Black Ink Retrospective

MIRANDA REIMAN

WOOSTER, OHIO
   A lot can change in 10 years. A quick glance at my family Christmas card provides proof. From a picture of an old Kansas farmhouse to today’s Nebraska-based scene, where nearly half a dozen smiling faces fill the frame, transformation is obvious.
   But the dramatic change in the beef business is much more pronounced than my newlywed, newly graduated 22-year-old self could have imagined. Even from the vantage point of my new job as an ag journalist. 
   Some of my first assignments included writing about what the “prediction of $4 corn” would do to cattle management and the possibility of camera grading in U.S. packing plants. Many Reiman-authored articles circa 2006 or 2007 talk of “marbling as a lifetime event.” (Still true, but more accepted as a fact now than a new discovery.)
   There’s been a stream of new technology and some shifts in philosophy, too.
   One big shift I’ve witnessed? Quality grades made a U-turn. 
   Ten years ago, we were talking about the worrisome 30-year decline in quality grades. I covered nearly every aspect of it from feeding changes to health trends.
   Then, just like that, things started to reverse and a few years later the talk was centered on the swift upswing. 
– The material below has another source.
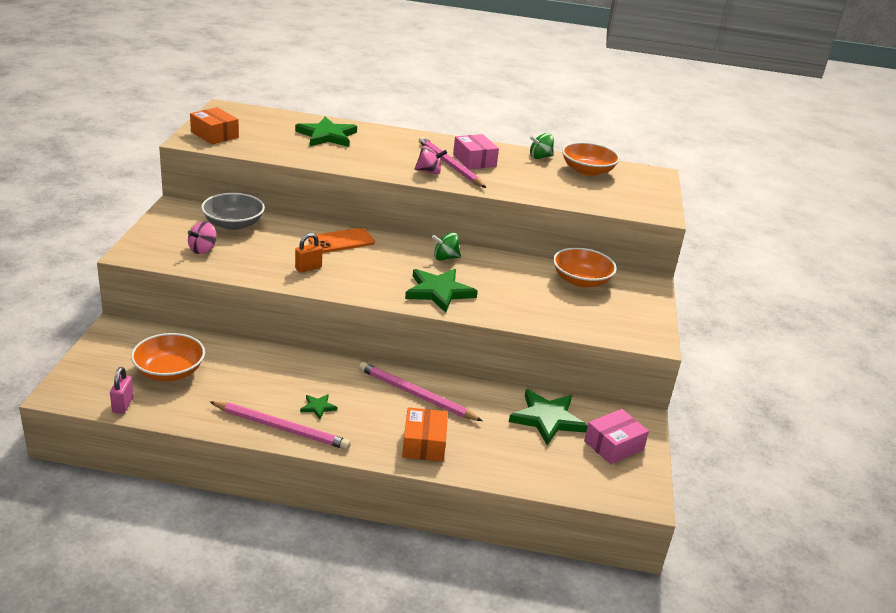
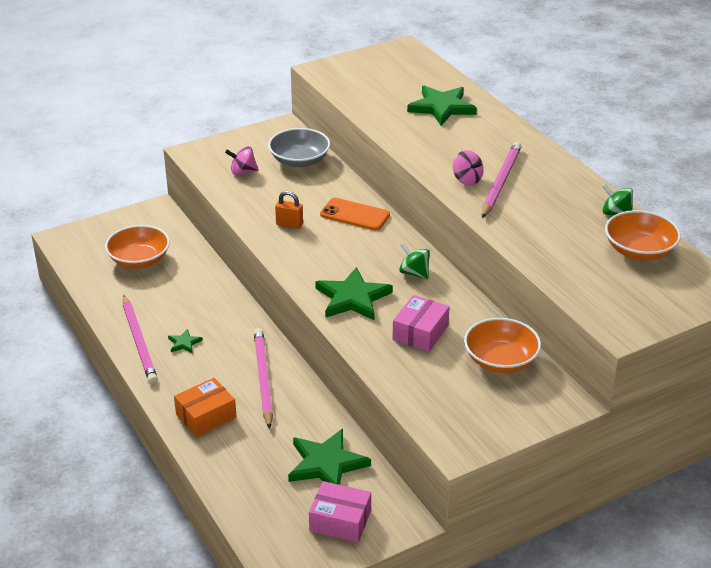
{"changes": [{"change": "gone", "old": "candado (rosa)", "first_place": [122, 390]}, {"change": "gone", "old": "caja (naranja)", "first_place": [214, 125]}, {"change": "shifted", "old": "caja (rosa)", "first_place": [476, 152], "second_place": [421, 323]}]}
   In 2006, the share of Angus-influence cattle that met Certified Angus Beef® (CAB®) brand carcass specifications was 14 percent. Today it’s double that, with year-to-date figures in the 29 percent neighborhood. Choice and Prime have also been on a steady incline over the decade, from 51.7 percent and 2.6 percent, respectively, to 70 percent and just over 5.5 percent today.
   Maybe we can give some credit to another movement I’ve observed: Cooperation is more common. 
   I remember eagerly highlighting notes from the conversation I had with a Nebraska cattle feeding family about sharing performance and carcass data with their ranch sources, even though the feedyard owned every head.
   “Giving them that information lets them improve their cattle and it helps the industry,” Doug Beller said in 2007. “That’s why we do it.”
   I’m not saying they were the first to share their data, or that the trend has been steep, but I’m quite certain I’ve heard similar comments more recently than I did then. Getting carcass data used to take “blood, sweat and tears,” or at the very least persistence by a data manager from CAB or some kind of producer alliance. 
   Our company spent many hours helping feeders access and analyze those records. Not too long ago we discontinued that service because most of our partners were able to get that information without us as a middleman.
   In this case, it’s the very best reason not to be needed.
   When I started, many were just hearing about radio frequency identification (RFID) tags. This year I talked to producers testing ear tags that allow ranchers to heat detect from their office. A cattle feeder told me about tags that use temperature readings to help identify sick critters and then those same tags change colors so the cowboy crew knows which ones to pull. 
   I have no crystal ball, but I do have a hope: In 2026 I’d like to look back on this next decade with amazement at how the cattle community has moved the needle in the right direction, made even more dramatic improvement. ∆
   MIRANDA REIMAN: Industry Information Specialist for Certified Angus Beef LLC (CAB)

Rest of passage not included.